Oscar Wilde's Trial(s)
Oscar Wilde was involved in two significant trials during his lifetime. The first was initiated by himself: a libel trial against the Marquess of Queensbury, who sent him a public calling card that labeled him a “posing somdomite [sic]”. The Marquess was the father of Wilde’s lover, Lord Alfred Douglas. While this initial trial was not directly charging Wilde of indecency, it was related to the rumors that circulated surrounding his sexuality. Notably, he was questioned on his writing in The Picture of Dorian Gray, which had already been criticized in multiple sources “for its presumed intimations of homosexual criminality” (Bristow 43). Wilde was known for his wit in conversation as well as on the stand, and a failed attempt at a quick response likely aided in the result that the Marquess was deemed not guilty of libel, due to the court ruling that his accusations of sodomy were accurate (Bristow 44). The legal fees from this trial left Wilde bankrupt.
After the accusations of sodomy were ruled to be accurate, Wilde was arrested; though not on charges of sodomy itself. He was instead charged with “gross indecency,” which was classified as a misdemeanor rather than a felony. The maximum sentence for a misdemeanor was two years. While the phrase of “gross indecency” itself had historically been somewhat vague, it was amended in the Criminal Law Amendment Act of 1885, making the charge “specifically about sex between men” (Elfenbein). Additionally, the misdemeanor charge required no proof of penetration, while a felony charge did. He was imprisoned for three weeks before he stood trial, being tried together with Alfred Taylor, a “well-known procurer of young men” (Elfenbein). Some of the witnesses questioned during the trial could only testify that Wilde had provided gifts to various young men or been seen coming and going from various hotels. Others were men that testified they had had intimate relations with Wilde. There were also “items of passionate correspondence” (Bristow 45) he had sent to Douglas, one of which was a poem that ended with the line, “the love that dare not speak its name” (Elfenbein). Ultimately, Wilde was convicted of the charge of gross indecency and sentenced to two years of hard labor in May 1895. He died in France in 1900.
Wilde’s trial was not the Victorian world’s first exposure to homosexuality. There were several scandals that involved sex between men in the late Victorian period, as well as “networks of places for men to hook up, from theaters and clubs to the train stations, parks, and museums” (Elfenbein) in London. There was already an established history of disapproval (to put it lightly) towards sex between men, and Wilde’s trial was so publicized because he was a popular author already known the to public.
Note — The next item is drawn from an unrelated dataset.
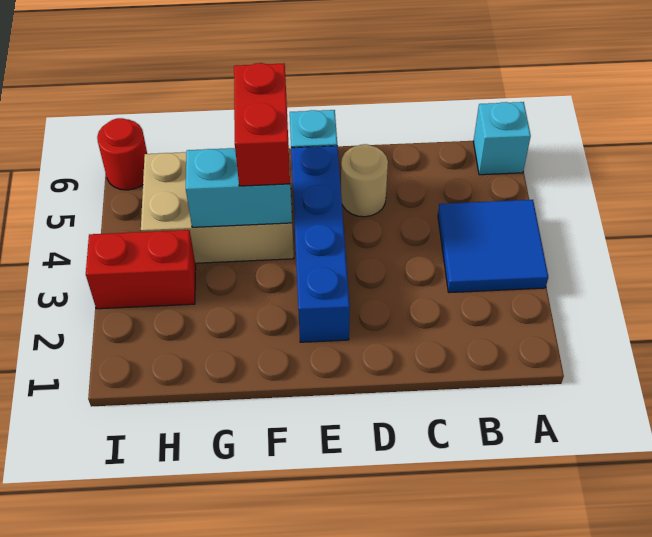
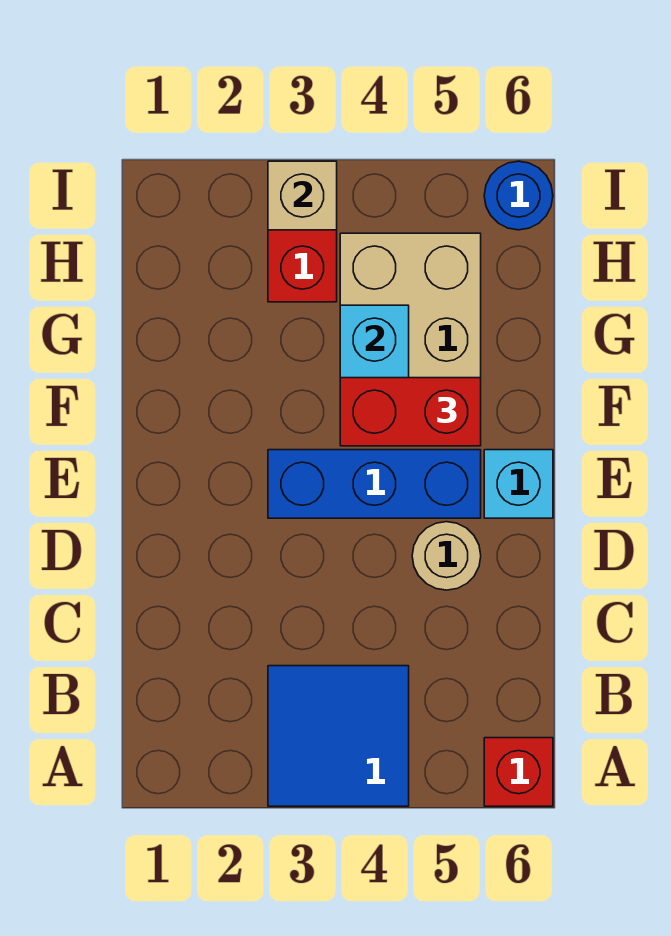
cyan brick A6 level 1 -> red brick A6 level 1
blue brick E2:E5 level 1 -> blue brick E3:E5 level 1
none -> tan brick I3 level 2
red round brick I6 level 1 -> blue round brick I6 level 1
Queerness has, in Western society, almost always been considered strange and immoral. It is quite literally in the name, and it is only relatively recently we have begun to reclaim the word. In regards to the texts in this class, I believe you can relate this to Count Fosco. While The Woman in White was written before Wilde’s trials, it still has aspects of the Victorian attitude towards gay men within it. Fosco is associated with femininity; specifically his elaborate clothes, love for animals, and fondness for pastry. While a large part of his strangeness in the novel comes from his foreign status, his femininity cannot be overlooked.
Works Cited:
Elfenbein, Andrew. “On the Trials of Oscar Wilde: Myths and Realities.” BRANCH: Britain, Representation and Nineteenth-Century History. Ed. Dino Franco Felluga. Extension of Romanticism and Victorianism on the Net. Web.